Welcome to ...

The place where the world comes together in honesty and mirth.
Windmills Tilted, Scared Cows Butchered, Lies Skewered on the Lance of Reality ... or something to that effect.


Friday, November 14, 2014

To Anybody Against Net Neutrality: Are You Out of Your Damn Mind?

by Allen Clifton
How has this become a political issue? Is this how divided we’ve become? Even when it comes to access to the internet, apparently we have to make it into a left vs. right argument. Oh, I know why – because President Obama dared to say that net neutrality is important and jackasses like Sen. Ted Cruz (R-TX) feel the need to oppose anything and everything the president says. Not only that, but Republicans are shills for big business and these giant cable conglomerates really want to kill net neutrality.
Net neutrality should be one of the few things where there’s absolutely no debate among American consumers and politicians.
Let me break it down as simply as I can:
  • Are you someone who uses the internet for work and/or pleasure? Then you should support true net neutrality.
  • Are you a giant corporation that wants to further gouge the American consumer? Then you should oppose net neutrality.
Yes, it’s really that simple.
What net neutrality does is it ensures that the internet speed for which you’re paying Verizon, Comcast, Time Warner or whatever other internet provider you might have is the speed you’re getting when you’re using the internet. Meaning, if you’re paying Comcast to get 30 mbps download speeds, every website you visit will be delivered at the same speed. Whether you’re visiting CNN.com or YourLocalSmallBusiness.com, both sites will be available to you at the same speed.
Now, if that ends, then these internet providers can start throttling (slowing down) speed access to websites that aren’t paying them for premium access. Which means that if you’re paying for 30 mbps download speeds every month, you’ll only be given that speed for those websites that are willing or able to pay those premiums to your internet provider.
So let me paint a quick picture using Netflix as an example. Consumers who want Netflix pay Netflix $8.99 per month for their streaming service. Then let’s say the average consumer is paying $50 to their internet provider for 30 mbps download speeds.
Except - when they were using Netflix. Their internet provider will purposely slow down access to that content until Netflix pays more money so that the consumer can actually have usable access to the product and internet speed for which they are already paying. 

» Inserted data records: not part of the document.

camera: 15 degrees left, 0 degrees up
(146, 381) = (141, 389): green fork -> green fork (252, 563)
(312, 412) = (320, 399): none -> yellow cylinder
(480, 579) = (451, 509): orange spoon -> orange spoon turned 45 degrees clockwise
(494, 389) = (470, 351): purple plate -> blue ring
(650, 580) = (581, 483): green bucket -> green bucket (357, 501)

If that sounds ridiculous, it should. But the terrifying part is - it already happened
Then what happens one day when Netflix decides that they’re not going to absorb this cost, instead passing it on to the consumers? When that happens (and it will), at that moment, every consumer will then be charged more for Netflix so that they can have access to a product at the internet speeds for which they are already paying. In other words, they’re not just paying for their download speeds from their internet providers, but the right to have usable access to content on the internet.
And that’s just one example. This could potentially happen to every single website on the internet.

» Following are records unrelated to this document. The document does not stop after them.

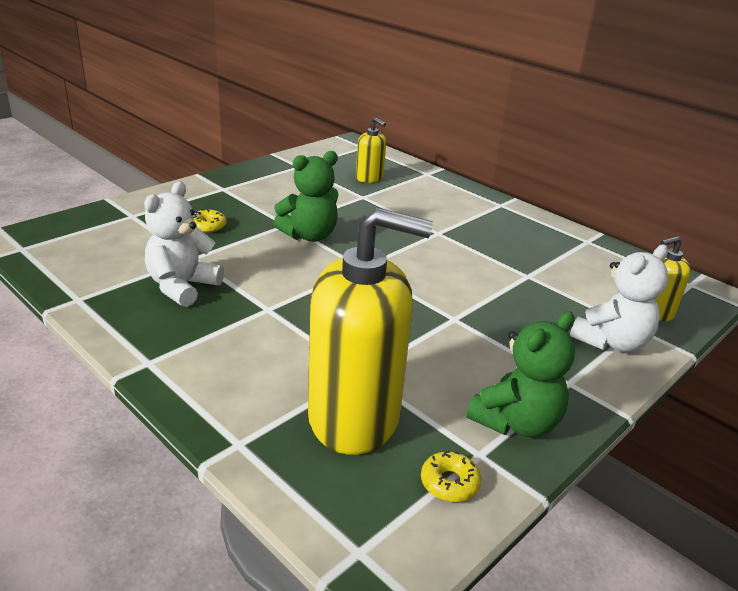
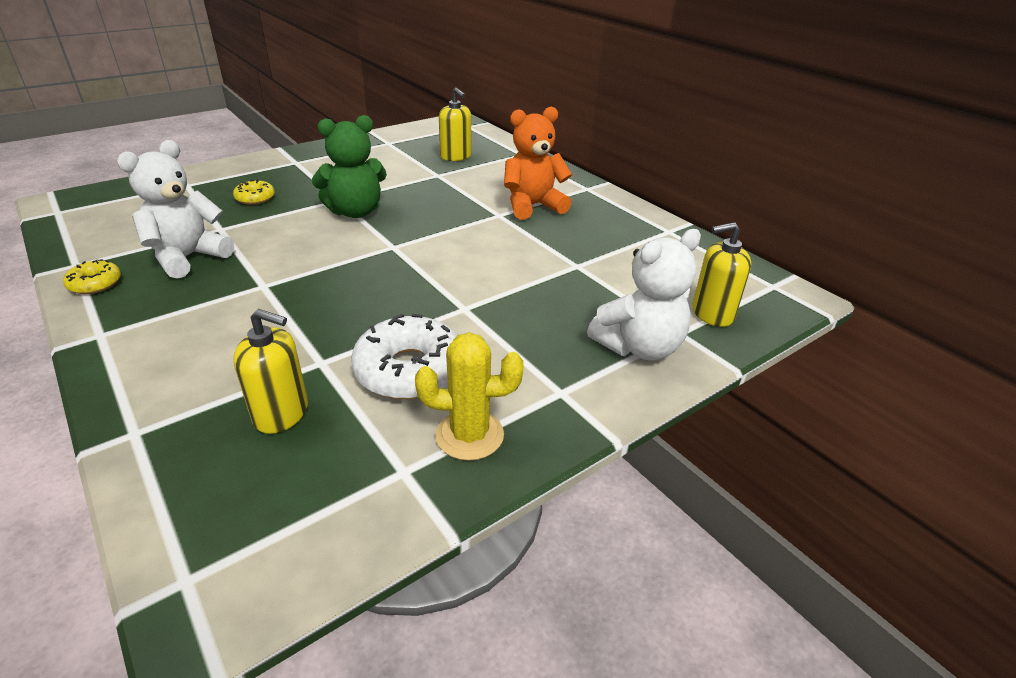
camera: 10 degrees right, 5 degrees up
(354, 417) = (281, 413): yellow soap dispenser -> yellow soap dispenser, size x0.47
(439, 374) = (410, 370): none -> white donut
(449, 483) = (345, 503): yellow donut -> yellow donut (95, 284)
(463, 223) = (533, 206): none -> orange teddy bear
(516, 422) = (469, 435): green teddy bear -> yellow cactus

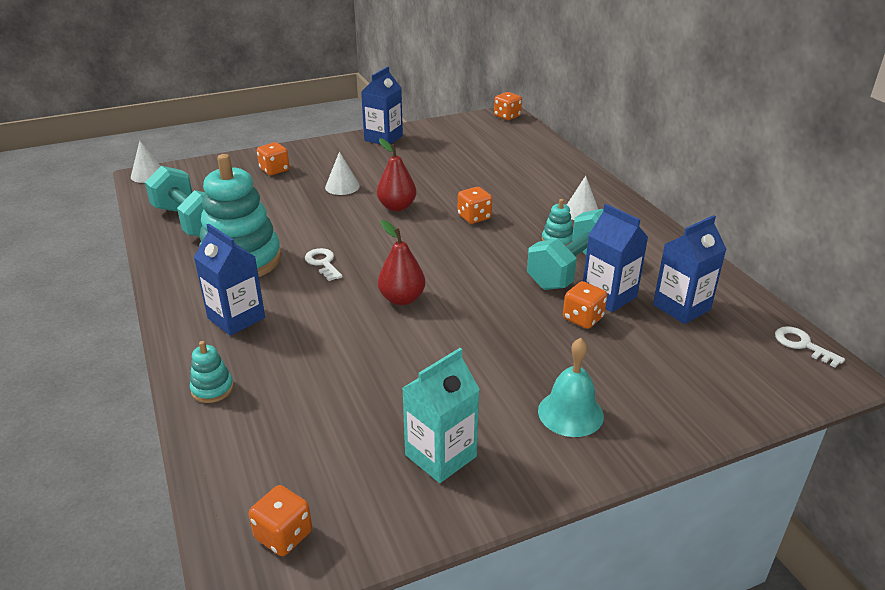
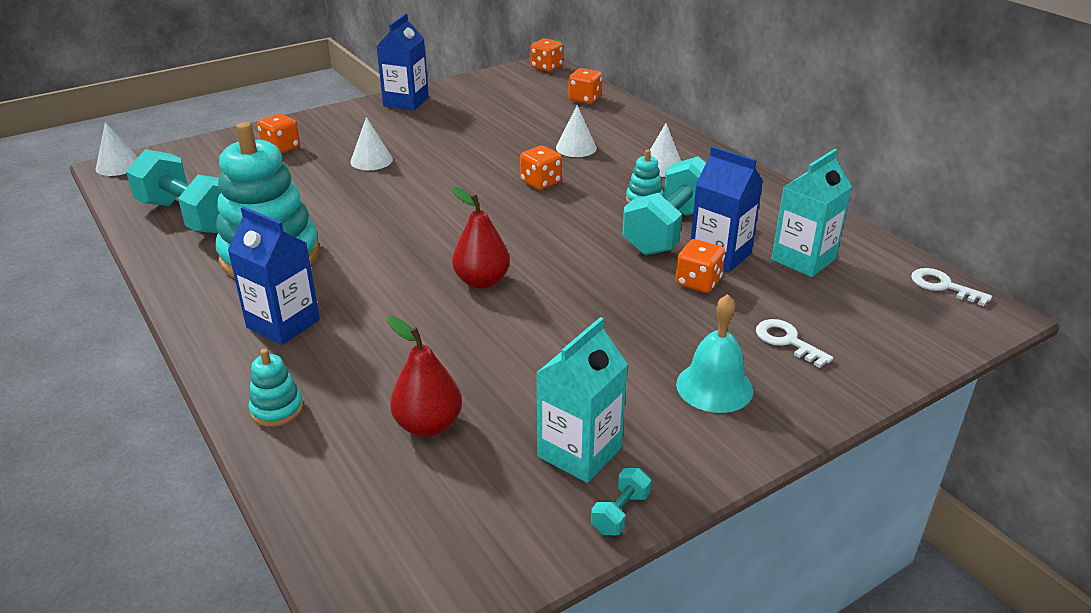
camera: 10 degrees left, 0 degrees up
(283, 535) = (417, 567): orange dice -> orange dice (584, 99)
(323, 263) = (373, 250): white key -> white key (787, 341)
(397, 207) = (445, 178): red pear -> red pear (428, 425)
(460, 513) = (620, 513): none -> turquoise dumbbell
(512, 189) = (576, 148): none -> white cone
(681, 307) = (803, 259): blue carton -> turquoise carton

Small businesses owners who rely heavily on internet traffic being forced to pay fees they might not be able to afford just so that their customers can have access to their website at a usable download rate.

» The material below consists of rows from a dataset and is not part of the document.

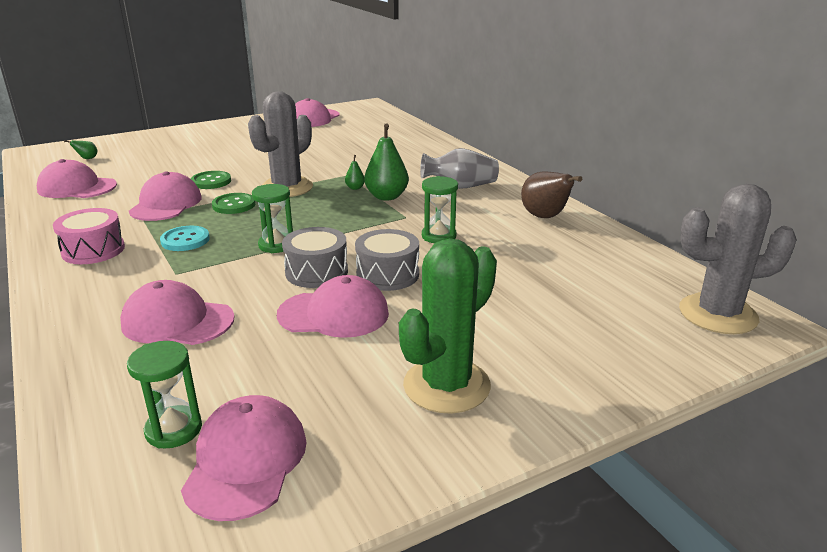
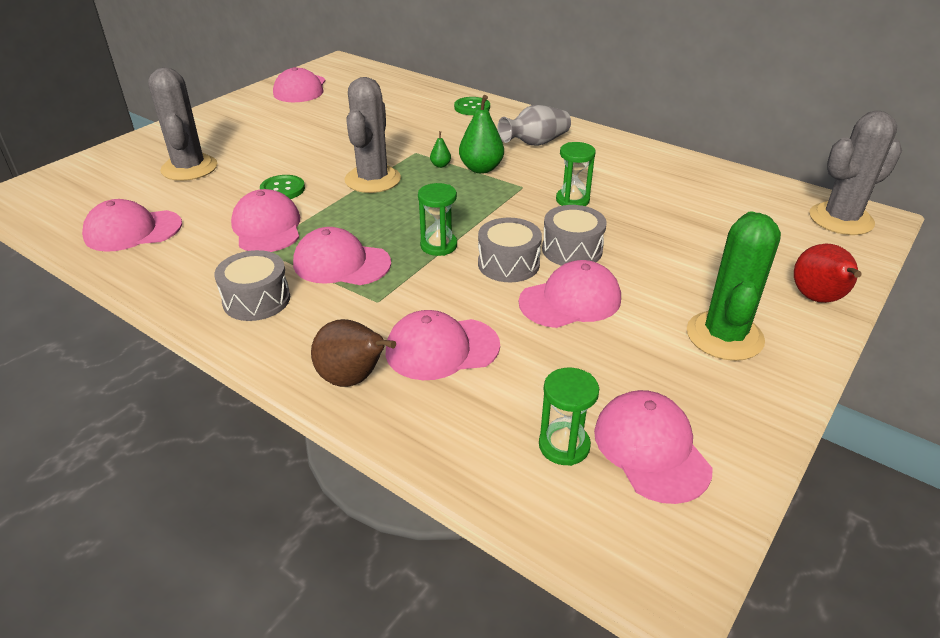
camera: 25 degrees left, 10 degrees up
(87, 158) = (93, 191): green pear -> none
(93, 250) = (256, 300): pink drum -> grey drum
(166, 156) = (189, 168): none -> grey cactus
(185, 240) = (341, 263): turquoise button -> pink cap
(234, 205) = (342, 212): green button -> green button (472, 107)
(545, 217) = (638, 160): brown pear -> brown pear (353, 379)
(596, 381) = (818, 299): none -> red pear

Killing net neutrality threatens small businesses, innovation, startup tech companies and even the news and information Americans have access to.
Now anyone who follows my writing knows I’m by no means an alarmist. But I say without hesitation that the end of true net neutrality terrifies me. To think that one day not only will access to the internet be controlled by these huge corporations like Comcast, but then the ability for Americans to gain access to the content on the internet will only be provided to those corporations willing to shell out huge sums of money to those internet providers.
And many Americans (like myself) don’t have a choice when it comes to which company they get their internet from. I either get Charter Communications (which is terrible) or I go without the internet. And that’s the same story for tens of millions of Americans all across this country.
I literally have zero patience for anyone who tells me that ending net neutrality isn’t a big deal. It’s a very big deal. You know when the internet goes crazy because someone who a lot of people know said something non-contextually offensive and you hear about it endlessly for weeks?
Well, that’s how people should be acting about ending net neutrality – x 1,000,000.
So, when someone says to me that they support companies like Comcast, Time Warner and Verizon in ending net neutrality, the only thing I have to say to them is: Are you out of your damn mind?